De Regering van het Koninkrijk der Nederlanden,

en

De Regering van de Republiek Suriname,

Zich baserende op het Protocol van conclusies van besprekingen tussen de regeringen van beide staten inzake nauwere samenwerking, zoals op 16 november 1991 te Bonaire tot stand gekomen, en op het Raamverdrag inzake vriendschap en nauwere samenwerking, ondertekend op 18 juni 1992 te 's-Gravenhage;

Overwegende dat het gewenst is bijzondere voorzieningen te treffen met betrekking tot de toepassing van de Overeenkomst tussen het Koninkrijk der Nederlanden en de Republiek Suriname betreffende de uitlevering en rechtshulp in strafzaken te 's-Gravenhage van 27 augustus 1976, hierna te noemen: de Overeenkomst;

Zijn overeengekomen als volgt:

Artikel 1

  • 1 Een verzoek tot uitlevering of rechtshulp op basis van de Overeenkomst zal uitsluitend door de Ministers van Justitie van Partijen worden verzonden en worden beantwoord. Elk verzoek wordt schriftelijk gedaan.

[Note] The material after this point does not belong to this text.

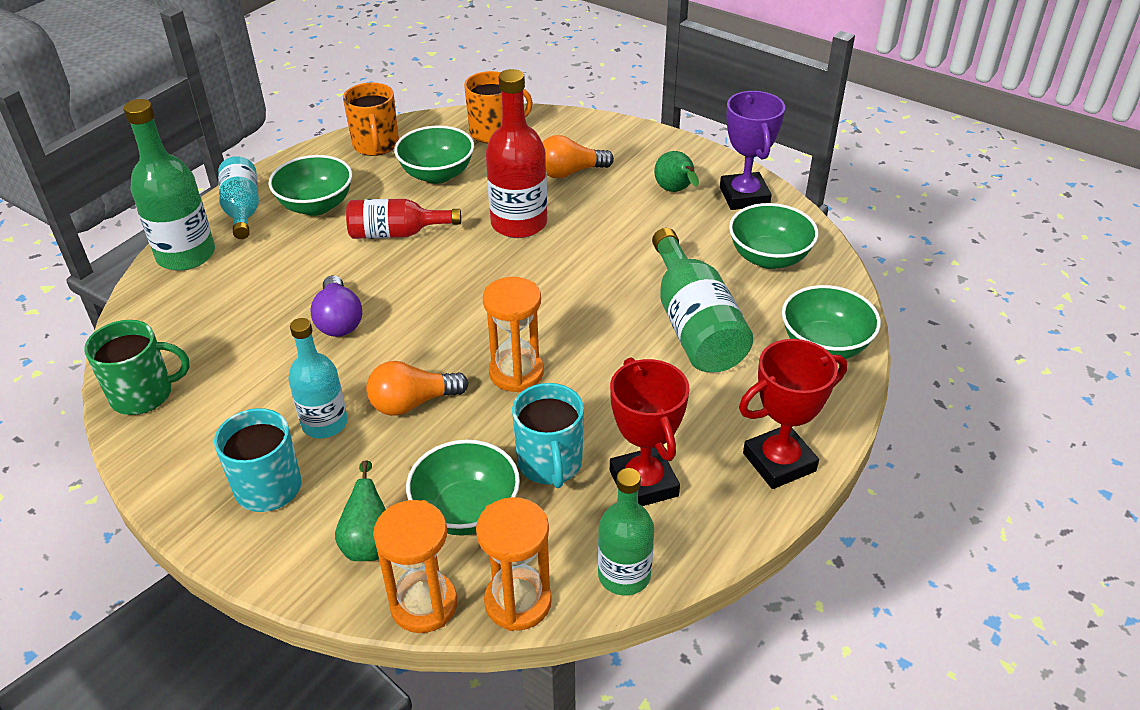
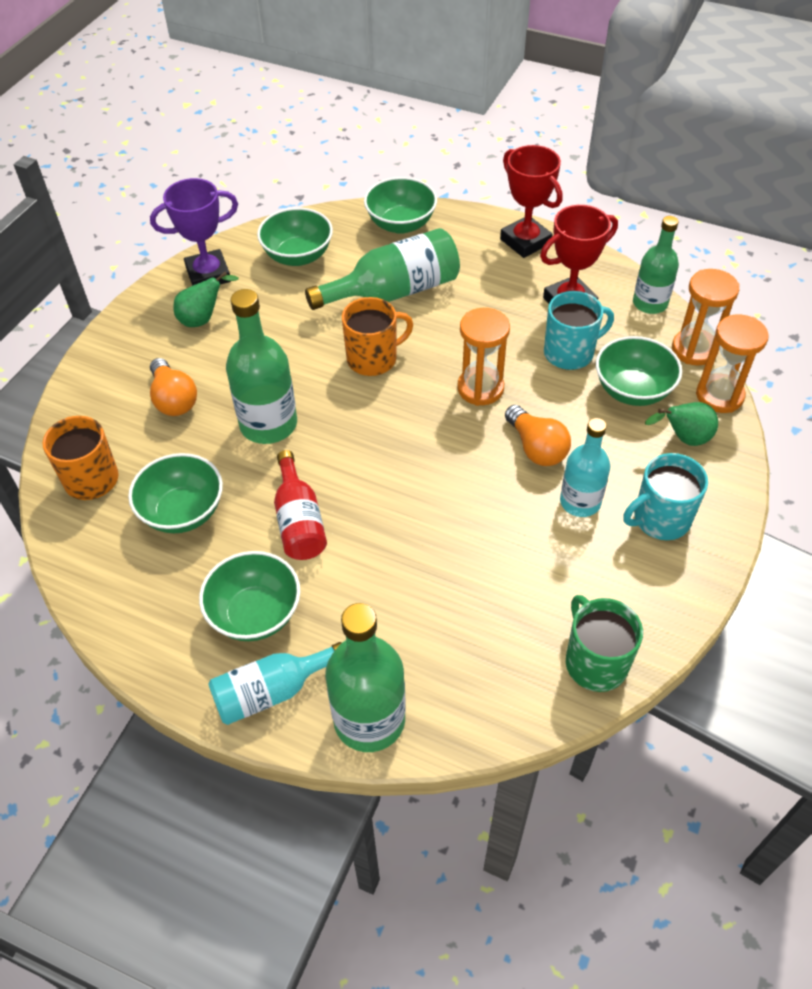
camera: 100 degrees left, 10 degrees up
(339, 320) = (447, 531): purple light bulb -> none
(376, 145) = (119, 590): orange mug -> orange mug (373, 359)
(519, 223) = (268, 424): red bottle -> green bottle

  • 2 Behalve op de gronden genoemd in de Overeenkomst kan de Minister van Justitie van de aangezochte Partij de inwilliging van een verzoek tot uitlevering of rechtshulp weigeren, indien hij van oordeel is dat de uitvoering van het verzoek niet verenigbaar is met het algemeen belang en de nationale wetgeving. Bij zijn oordeel betrekt de Minister van Justitie mede de internationale verplichtingen die zijn Staat uit andere hoofde is aangegaan. Een weigering zal met redenen worden omkleed.

Artikel 2

Wat het Koninkrijk der Nederlanden betreft zal dit Protocol alleen gelden voor het Rijk in Europa. De gelding van dit Protocol kan, al of niet met de noodzakelijk geachte wijzigingen, bij notawisseling worden uitgebreid tot de Nederlandse Antillen en Aruba.

Artikel 3

  • 1 Dit Protocol treedt in werking nadat beide Partijen elkaar schriftelijk hebben medegedeeld dat in hun landen aan de ter zake geldende constitutionele vereisten is voldaan.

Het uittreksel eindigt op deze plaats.